Cock RobinIndestructibles were more than books of instruction, spelling, or the alphabet; some were stories and nursery rhymes. As important as the indestructible primer was to allow generation after generation to tear into their books, it lacked in color and full-page illustration. Instructional books such as primers were naturally followed-up with pleasure books. The book The Courtship and Wedding of Cock Robin and Jenny Wren (with an account of the doleful death of Cock Robin) was part of an indestructible line for children (see above). Published between 1856 and 1859 and printed by Joseph Barton, the book adds to the developing form by printing in color with well-known artists and illustrators, such as British-born Harrison Weir (1824-1906) who specialized in animal drawings and illustrated a large number of children’s books.

The Three Bears

Another text published by Sheldon & Co. between 1859 and 1861 was The Three Bears (also known as Goldilocks and the Three Bears).

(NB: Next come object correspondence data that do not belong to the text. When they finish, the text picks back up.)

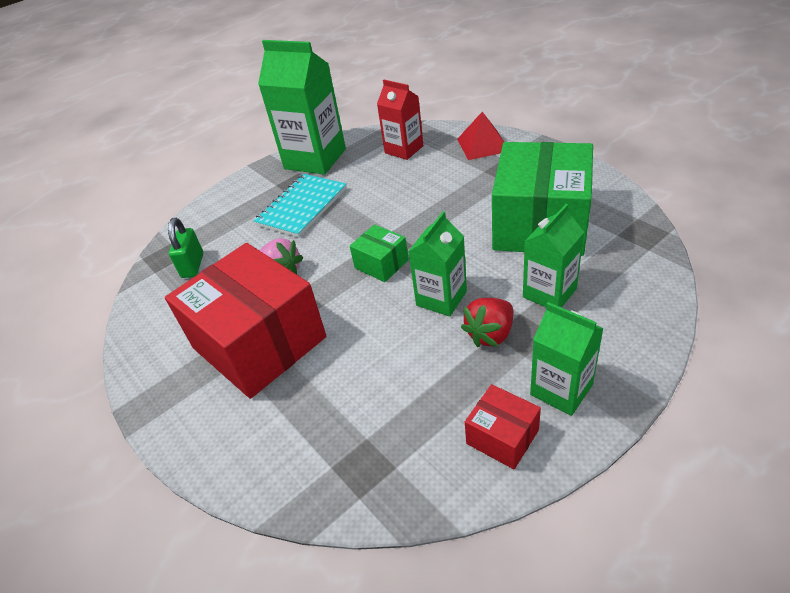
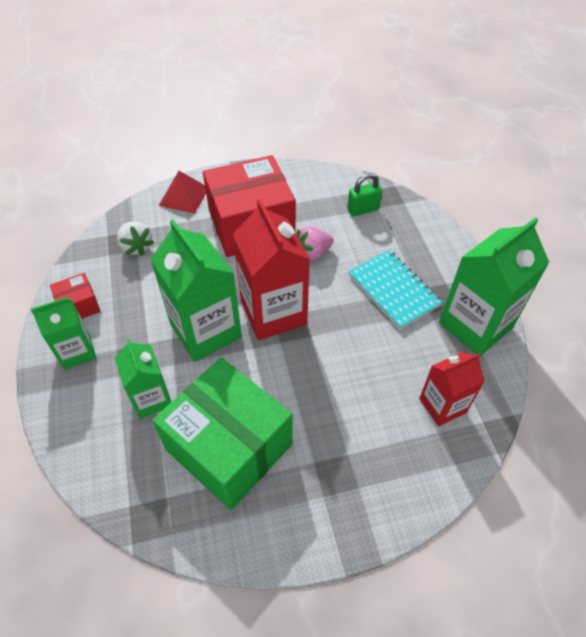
camera: 110 degrees right, 10 degrees up
(193, 265) = (363, 209): green padlock -> green padlock turned 45 degrees counterclockwise
(361, 441) = (136, 247): none -> white strawberry
(381, 264) = (273, 313): green box -> red carton
(441, 298) = (206, 331): green carton -> green carton, size x1.69
(483, 145) = (400, 484): red pyramid -> red pyramid (184, 196)
(490, 334) = (149, 341): red strawberry -> none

Sheldon & Co. called this series “Indestructible pleasure books” (and AAS has eight from this series!). The text was printed on cloth, also illustrated by Harrison Weir, and engraved by W.G. Mason and Greenaway & Wright. On the inside of the cover is a series list, indicating that the texts were printed in oil colors on linen.

Noah's Ark

No review of children’s printing would be complete without mention of the McLoughlin Brothers, a New York-based publishing firm that led the way in printing technologies for children for nearly a century. Featured here is a copy of Noah’s Ark ABC, which belonged to McLoughlin Bros., Inc.’s vice president, Charles E. Miller. This “Indestructible” copy (printed at the head of the front cover) features a half-cloth binding with printed boards; the back edge of the boards are covered with cloth to form the spine, giving it added protection. Not forfeiting any of the color-printing advancements of the day, Noah’s Ark ABC boasts gorgeous chromolithographed illustrations. The story is one that invites the youngest of audiences—the biblical tale of Noah, the flood, and the pairs of animals was, and continues to be, a perennial popular first-book for infants—and would have drawn many interested young hands to explore this indestructible copy printed in 1884. (The Society holds publisher’s catalogs of the McLoughlin firm, most of which have been digitized (such as this 1897 example), and are useful for those interested in full title lists.)

So what started out as a derivative of a chapbook grew up—and as more publishers created their own titles or series, they brought in more illustrators and introduced a set price and standard size, which eventually led to increased competition. And using various means—be it linen, blended cloth, covered boards, or some combination—the evolution of these indestructible books made it possible for hands and mouths, great and small to use books. Even those—like Goldilocks—with a more discriminating palate.